- The Washington Times - Monday, October 11, 2021

The U.S. Navy, burned in the past, is stepping back from reinventing — or even redesigning — the wheel. 

That’s why the Navy’s new Constellation-class of frigates might bring to mind warships currently deployed on the high seas by European countries. It was based on the Fregata Europea Multi-Missione (FREMM) family of vessels from the Italian shipbuilder Fincantieri for the navies of Italy and France.

When it offered the new contract, the Navy told the bidders to consider adapting an existing design for the program — then known as FFG (X) — and in April 2020, awarded Fincantieri’s U.S. subsidiary, Fincantieri Marinette Marine, a $5.5 billion contract for the lead ship and nine additional ships.

The first ship will be the USS Constellation. 

The entire approach marks a sea change from the Navy’s troubled Littoral Combat Ship program, a radically different concept for a small surface combatant that was considered critical to the Navy’s evolving mission but which has been bedeviled with cost overruns and mechanical problems for years. 

“There are always challenges when you build a first-in-class ship but we started with a phenomenal parent design — the FREMM —  which is internationally known as a reliable, versatile, and operationally proven warship,” Dario Deste, president of Fincantieri Marine Group, said in a statement.

The Constellation class will be capable of carrying out several missions, including taking on enemy aircraft, ships and submarines along with electromagnetic warfare. Unlike the LCS, the new frigates will be capable of operating both near the shore as well as the deep ocean. 

The new frigates, known as FFG 62, are not an exact copy of the FREMM design, however. The hull has been lengthened about 23 feet to accommodate larger generators and future growth. The bow design was modified to remove a sonar dome for stability and the propeller was changed for what Navy officials said was “improved acoustic performance.”

Retired Rear Adm. Mark Montgomery, who commanded the USS George Washington carrier strike group during his 32-year Navy career, said officials were clearly considering the headaches from the LCS program when they envisioned how their new frigates would be produced.

“It’s a way to get multimission-capable surface combatants into the fleet and at a reasonable pace,” said Adm. Montgomery, now senior director of the Center on Cyber and Tech Innovations at the Foundation for Defense of Democracies think tank in Washington, D.C. “This could easily be a 20- to 40-ship buy over time.”

Analyst Alexander Wooley, a former Royal British Navy officer, said U.S. Navy officials were hoping the innovative LCS design would in theory result in a “Swiss Army knife-style vessel.”
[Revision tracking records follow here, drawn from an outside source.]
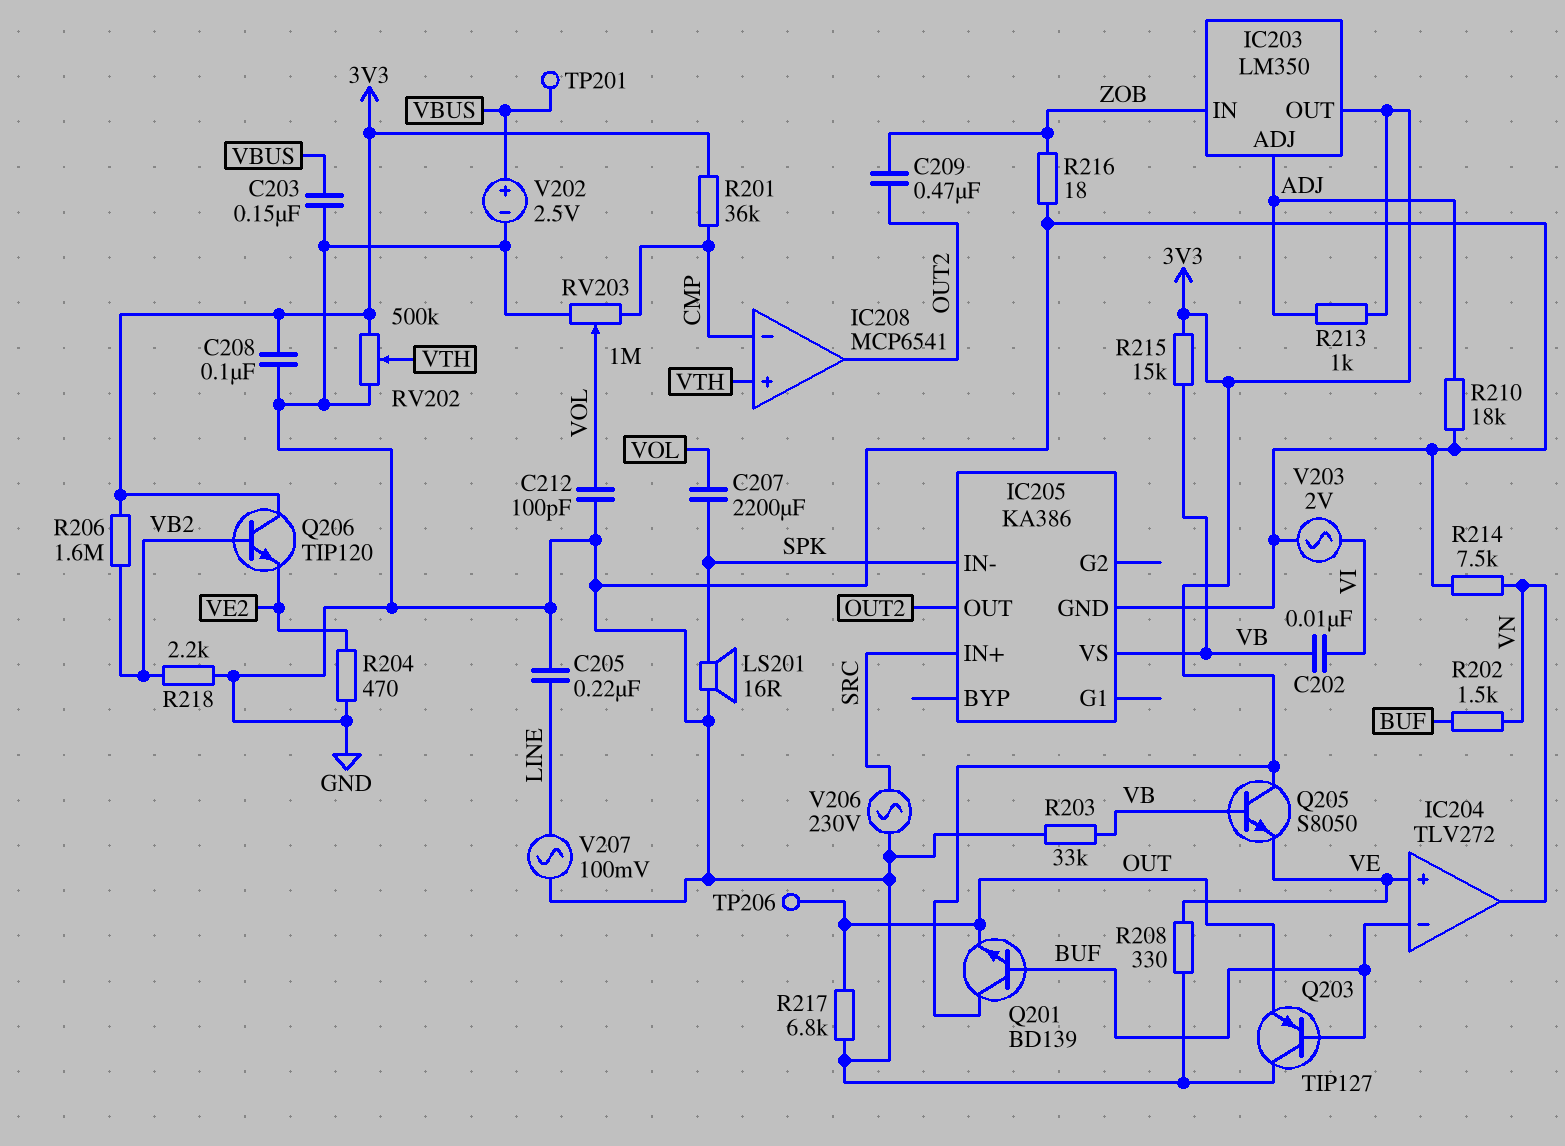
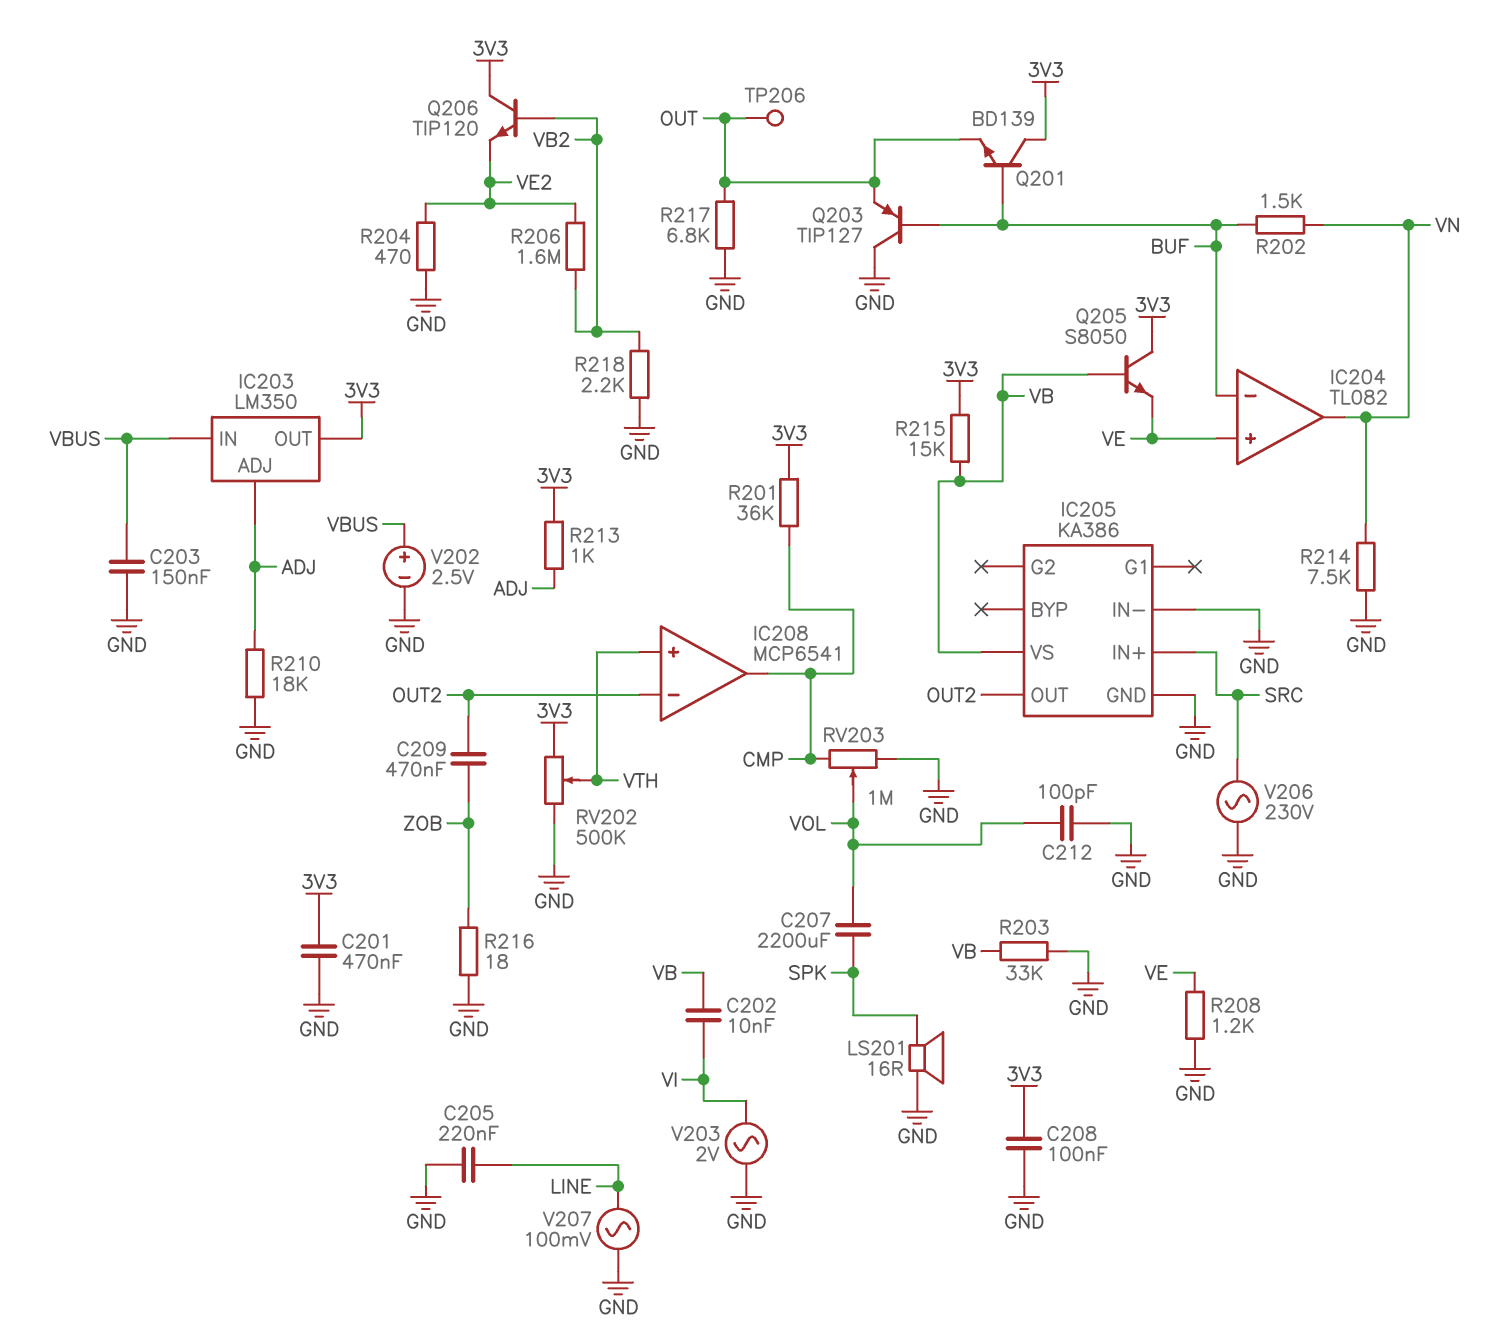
C201: none -> 470nF (3V3, GND)
IC203 pin IN: ZOB -> VBUS
IC204: TLV272 -> TL082
IC205 pin IN-: SPK -> GND
IC208 pin in-: CMP -> OUT2
IC208 pin out: OUT2 -> CMP
R206: 1.6M (3V3, VB2) -> 1.6M (VB2, VE2)
R208: 330 (GND, VE) -> 1.2k (GND, VE)
TP201: test point (VBUS) -> none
Instead, the real-world product “manages to combine a lack of firepower with serious defensive vulnerabilities and routine mechanical breakdowns,” Mr. Wooley wrote in a new analysis for Foreign Policy.com.

“Two key systems — to counter mines and submarines — have never become operational,” he noted. “LCS costs doubled during construction, the original class size of 52 was cut to 35, and the Navy is retiring the lead ships after just a dozen years of service.”

Adm. Montgomery said he was encouraged by the Navy’s plan to add frigates to the fleet. But, he warned, Naval officials will need to guard against “mission creep.”

“They’re going to have to absolutely temper the appetite for more modifications and not have the last-minute changes,” he said. “That will kill the cost. They need to lock it in.”

Littoral combat ships were conceived as fast warships that could operate in close-in coastal environments and carry out a range of missions, from anti-submarine warfare to minesweeping, through customizable modules that could be switched depending on the operation. But that concept was eventually deemed impractical after the Navy spent millions trying to make a go of it.

The Navy already decommissioned the lead ships of the two LCS variants, the USS Independence and last month the USS Freedom, after only about a decade of service. Officials said the decommissioning ceremonies were kept discreet — only former crew members were invited — because of COVID-19 concerns.

The LCS program was supposed to herald in a radical change in approach for Navy shipbuilding. The Constellation-class frigate is more of a return to norms for the Navy’s acquisition program. 

“There is a recognition that we needed this kind of surface combatant. The design selection clearly reflects some risk-mitigation based on the LCS experience,” Adm. Montgomery said. “I think this was an intentional effort to be successful.”

The Constellation class of frigates will be the model for how the Navy builds its next class of destroyers, said Adm. Michael Gilday, Chief of Naval Operations.

“I can’t afford for (Constellation class frigate program) to be anything but coming off a world-class production line that produces a ship that we can count on,” Adm. Gilday said at this year’s annual Surface Navy Association convention, according to Defense News. “Those have to be world-class efforts that deliver on time, on budget, with the right capacity [and] with the right capabilities that we need.”